O reservatório está posicionado no cruzamento central de Gabii – área que, segundo os pesquisadores, pode ter integrado o fórum da cidade. Mogetta afirma que o achado fornece indícios sobre o momento em que os romanos começaram a empregar obras públicas de grande porte para organizar o espaço urbano e manifestar poder político.
Importância do sítio
Diferentemente de Roma, cujas camadas mais antigas foram soterradas por séculos de construções, Gabii foi em grande parte abandonada por volta de 50 a.C. e só voltou a ser ocupada em escala reduzida. Isso preservou suas ruas e fundações, permitindo um olhar detalhado sobre o urbanismo romano primitivo.
A descoberta dialoga com escavações anteriores, como o Edifício da Área F, um complexo em terraços adaptado de modelos gregos. Conjuntamente, esses vestígios demonstram como os primeiros romanos combinaram influências helênicas – templos e ágoras – para criar praças pavimentadas, terraços cívicos e espaços projetados tanto para uso prático quanto para exibição de autoridade.
Próximos passos
Os arqueólogos pretendem remover os sedimentos acumulados na bacia e explorar a extensa área pavimentada que a circunda. Imagens térmicas também apontaram uma anomalia próxima, possivelmente um templo ou outro edifício público de grande porte.

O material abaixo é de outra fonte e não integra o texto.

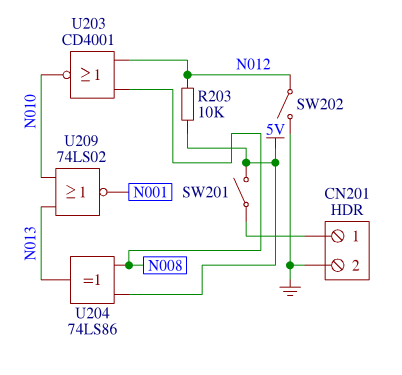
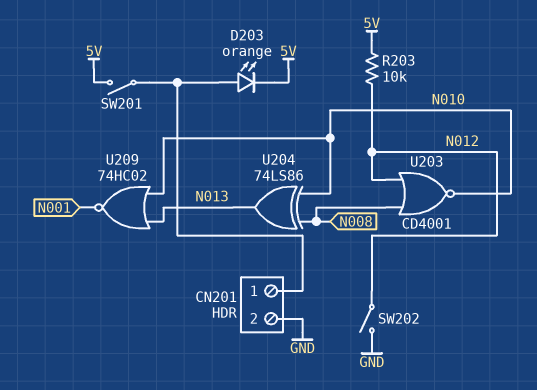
D203: none -> LED orange (A CN201/1, K 5V)
U204: XOR 74LS86 (in 5V, in N008, out N013) -> XOR 74LS86 (in N008, in N010, out N013)
U209: NOR 74LS02 (in N010, in N013, out N001) -> NOR 74HC02 (in N010, in N013, out N001)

Dentro dos níveis de abandono do reservatório já foram encontrados vasos intactos, lâmpadas, recipientes de perfume e xícaras com inscrições incomuns. Segundo Mogetta, esses objetos podem ter sido depositados como oferendas religiosas ou descartados durante o fechamento da piscina por volta de 50 d.C.
Imagem: Marcello Mogetta
Proteção e pesquisa
O Ministério da Cultura da Itália transformou o local em parque arqueológico, integrado aos Musei e Parchi Archeologici di Praeneste e Gabii. O Projeto Gabii — consórcio internacional que Mogetta passou a dirigir em 2023 — conduz as investigações em parceria com universidades e instituições italianas.
Modelagens 3D da bacia estão sendo produzidas para documentar a engenharia da estrutura e facilitar análises futuras sobre abastecimento hídrico e organização do espaço público na Roma antiga.
As novas escavações buscam esclarecer o papel da água na vida comunitária e a função simbólica de construções monumentais na consolidação das primeiras cidades romanas.